Making Winter Compost

The winter is far from a time to simply sweep your decking, abandon your garden and sit on your laurels until the spring and summer. Instead, it is the perfect time to prepare for these warmer planting seasons, by creating compost to use as fertiliser. In this article, we will guide you through how to get started when making your own compost as well as outlining the dos and do nots as to what you can add to your pile. Let’s take a look…

Compost Bins

Let’s start with the basics; to make compost, you first need a compost bin to act as a receptacle for your homemade fertiliser. These can be bought as either plastic or metal containers, or if you are feeling particularly inventive, you can make your own out of old timber.

The location of your compost is also incredibly important; make sure to keep your compost bin on top of gravel or stones helps to prevent any pests, such as rats or other rodents, from burrowing underneath your food waste.

fallen leaves

Fallen Leaves

If you are a new gardener, you may be overwhelmed by the complications and realities that are involved with taking care of an outdoor space. Thankfully, during the autumn, you will be presented with free natural fertiliser by the sudden influx of fallen leaves.

Decomposing leaves, or leaf mould, can massively improve your soil to help grow. Either collect your leaves and store them away in a leaf bag to allow them to slowly break down over 6-12 months, or alternatively, sweep them into a pile or use a hand blower, and create a separate wooden structure to house them.

Food Waste

Whilst there may not be as much garden waste during the winter, there is likely to still be plenty of food waste you can add to a growing compost pile. Researching in detail what you can (and cannot) add to your compost can help improve the soil. Things like grass trimmings, fruit and vegetable peelings and teabags are perfect additions to your compost, as they decompose quickly and help to improve the nutrients to the soil. Additionally, eggshells, paper and cardboard can also be added, though these will be slower to break down.

However, there are plenty of items that should never be added to a healthy compost pile. Dairy products or meat cannot be added to the pile unless you have invested in an additional food waste digester. Without this appropriate piece of kit, all dairy and meat products will do is attract vermin and cause your garden to have an unpleasant smell.

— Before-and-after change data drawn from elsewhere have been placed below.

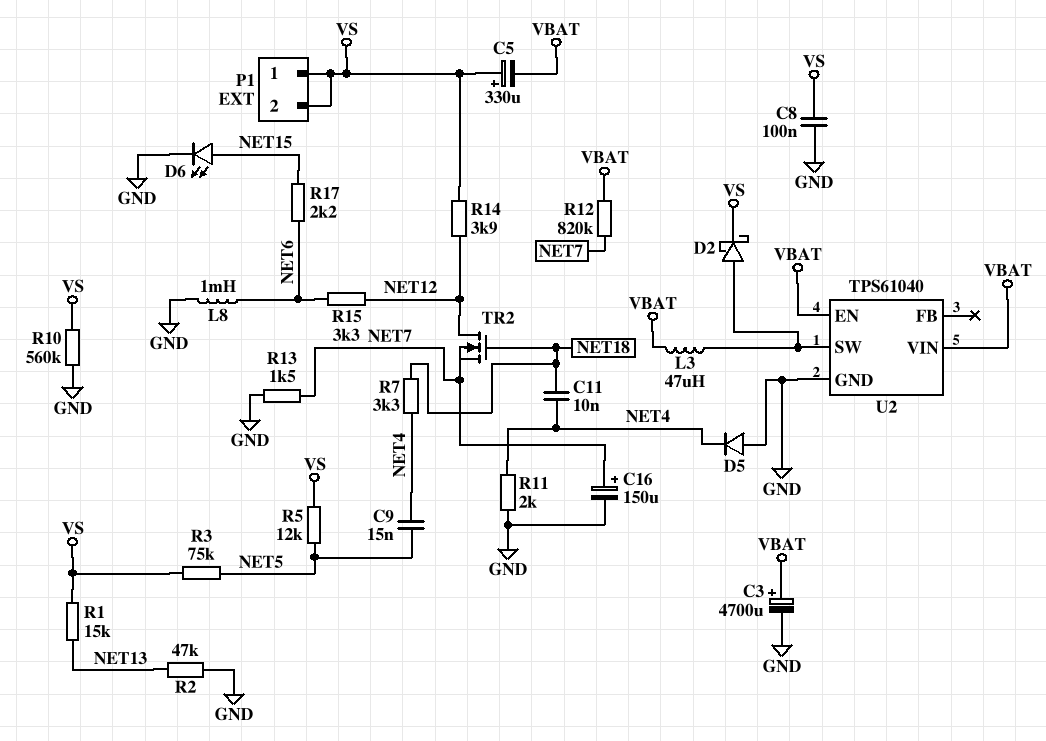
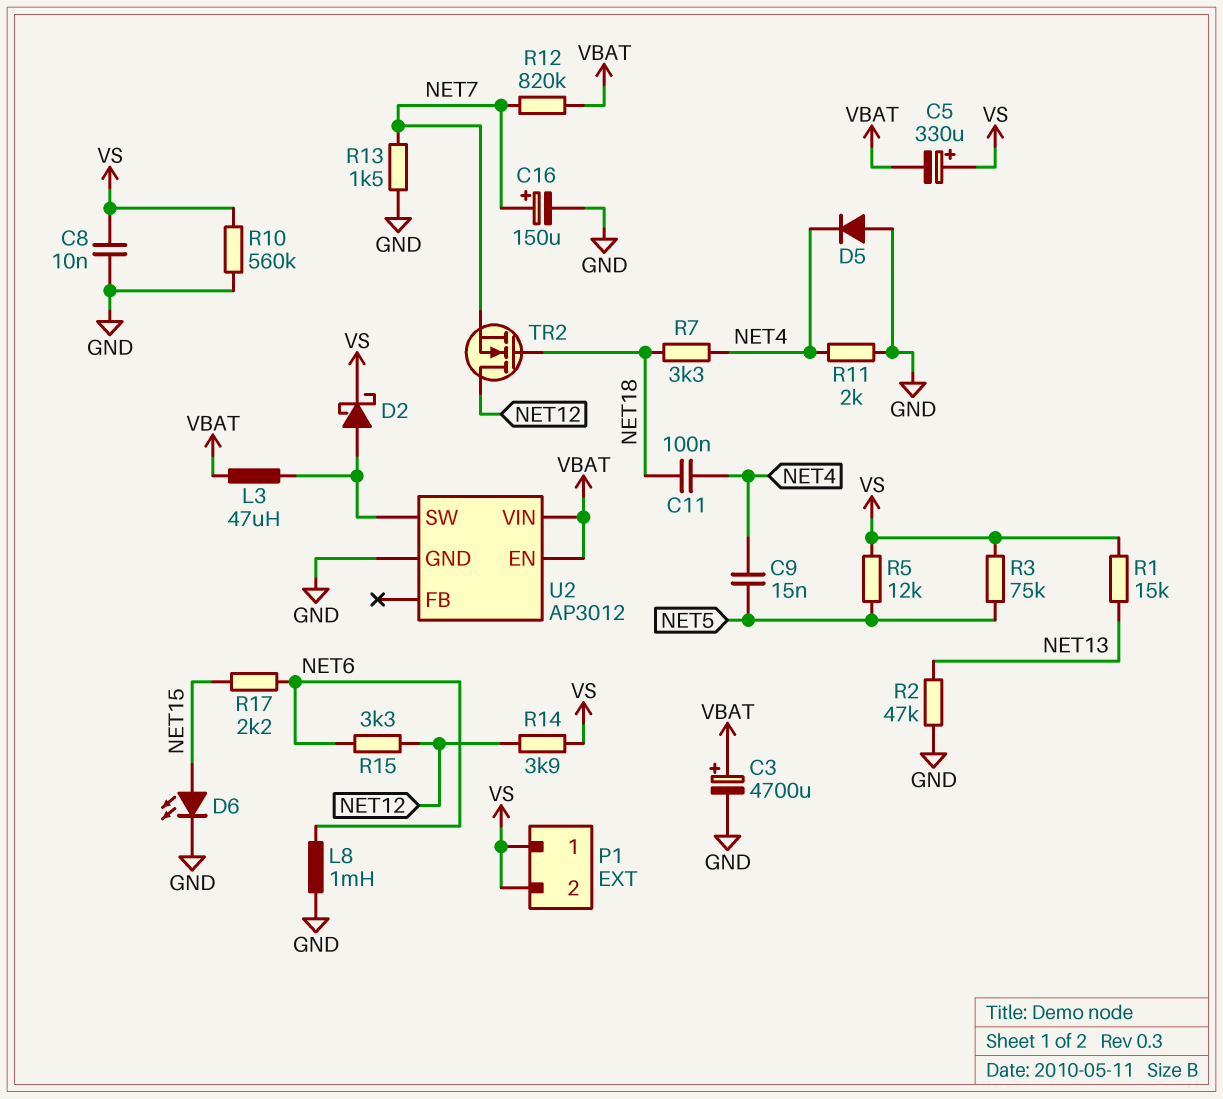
C8: 100nF (GND, VS) -> 10nF (GND, VS)
C11: 10nF (NET4, NET18) -> 100nF (NET4, NET18)
U2: TPS61040 -> AP3012

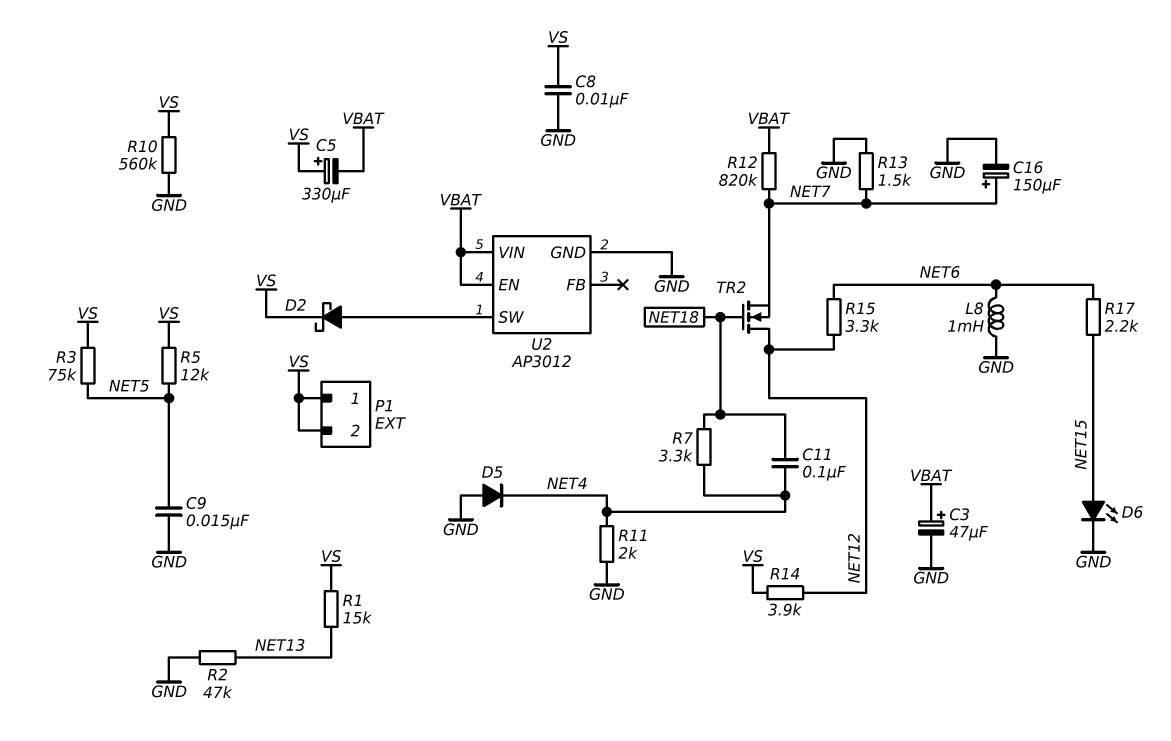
C3: 4700uF (plus VBAT, minus GND) -> 47uF (plus VBAT, minus GND)
C9: 15nF (NET4, NET5) -> 15nF (GND, NET5)
L3: 47uH (U2/SW, VBAT) -> none

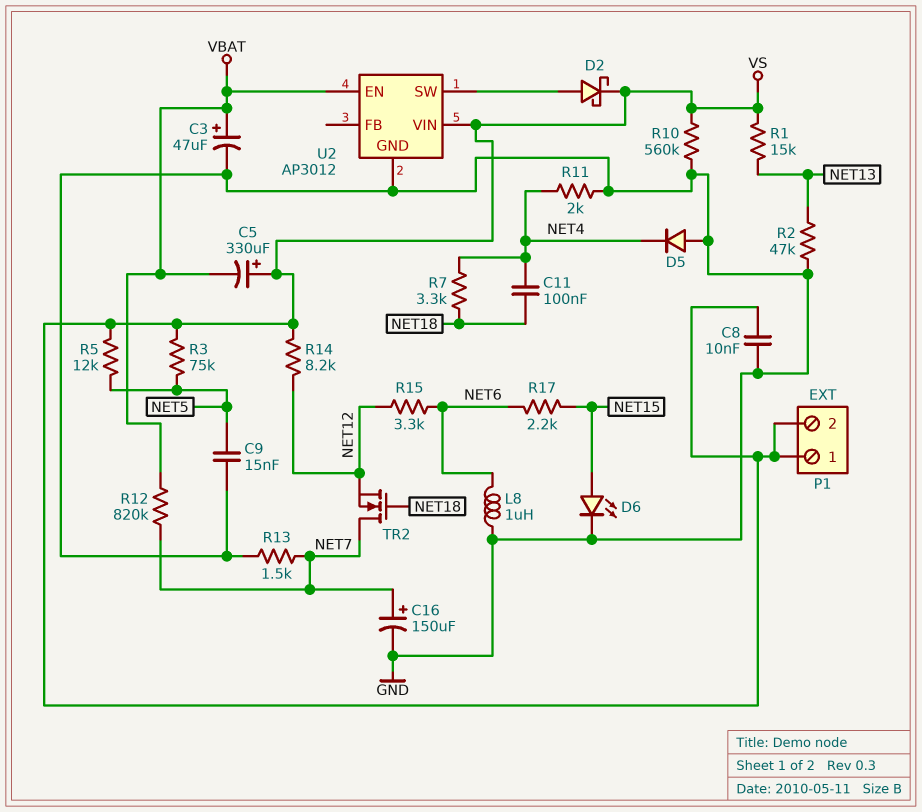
L8: 1mH (GND, NET6) -> 1uH (GND, NET6)
R14: 3.9k (NET12, VS) -> 8.2k (NET12, VS)
TR2: NMOS (G NET18, D NET12, S NET7) -> NMOS (G NET18, D NET7, S NET12)
U2 pin VIN: VBAT -> VS

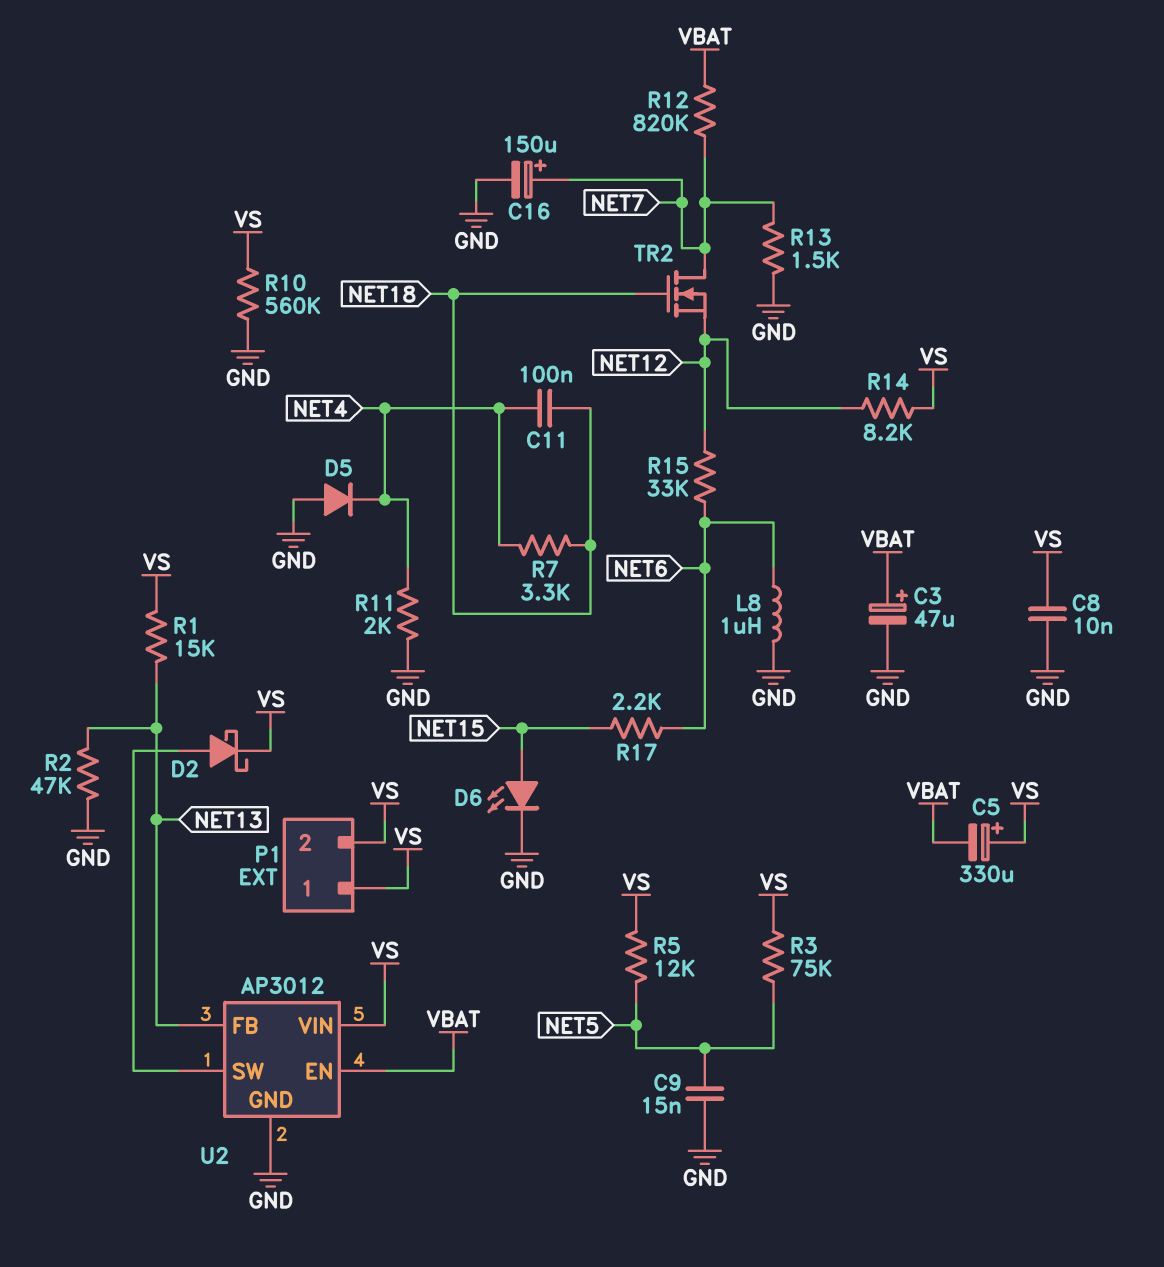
R15: 3.3k (NET6, NET12) -> 33k (NET6, NET12)
U2 pin FB: none -> NET13

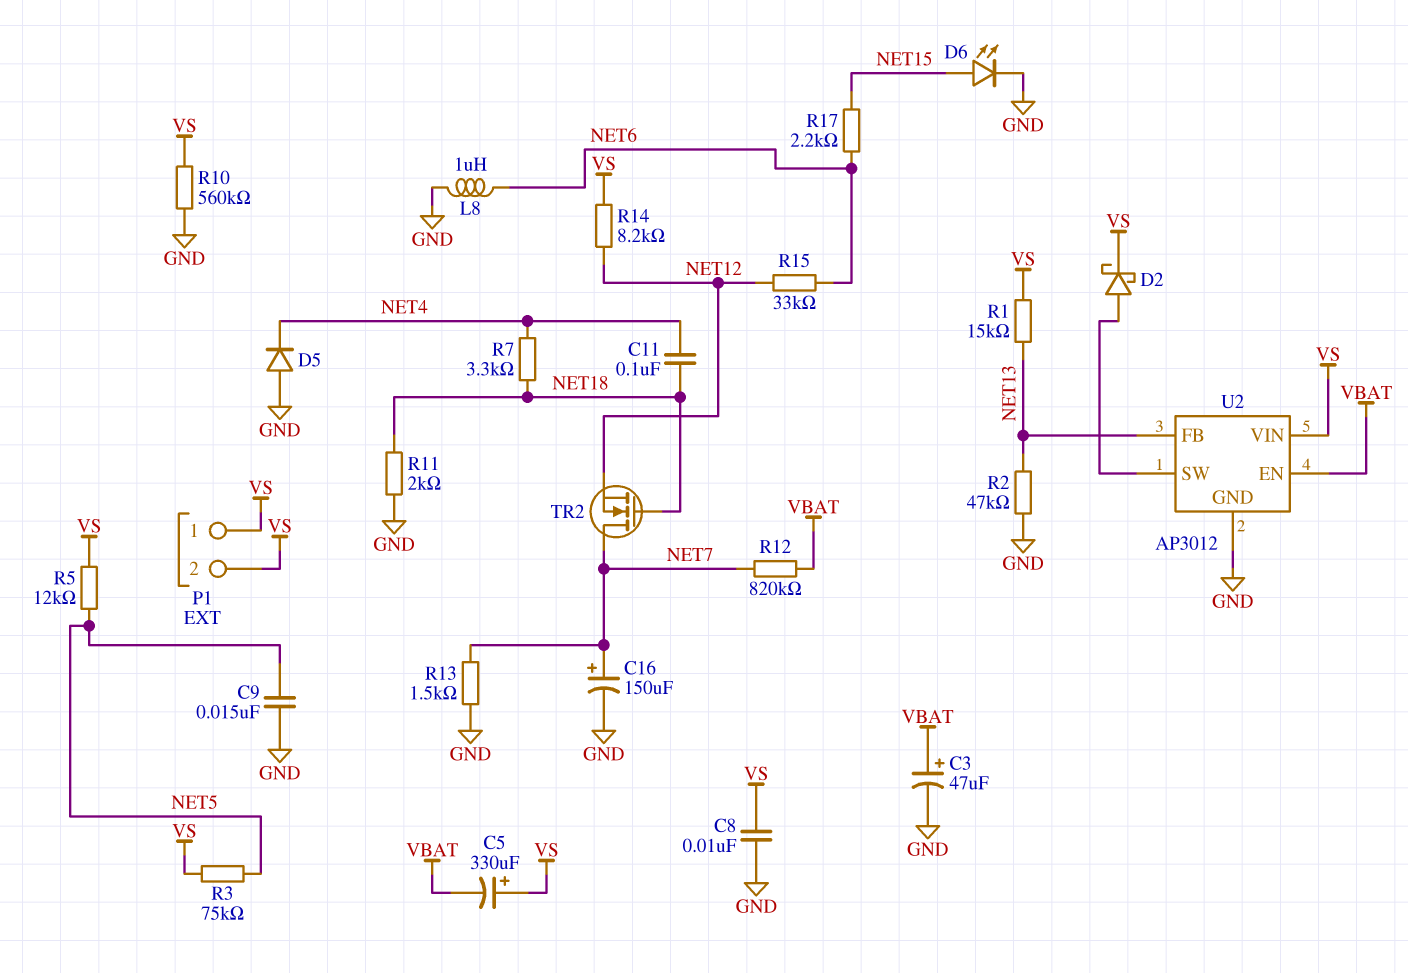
R11: 2k (GND, NET4) -> 2k (GND, NET18)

To conclude, making winter compost in your garden is a fantastic, easy way to ensure your garden can grow to its full potential in the warmer seasons, as well as helping you to limit both your garden and food waste. The winter is the perfect time for you to get started; from simply raking and collecting up fallen leaves to make leaf mould, to building or even making your own compost bins, with matching signage. Knowing exactly what to place in your compost will ensure you have soil enriched in nutrients for your spring and summer planting.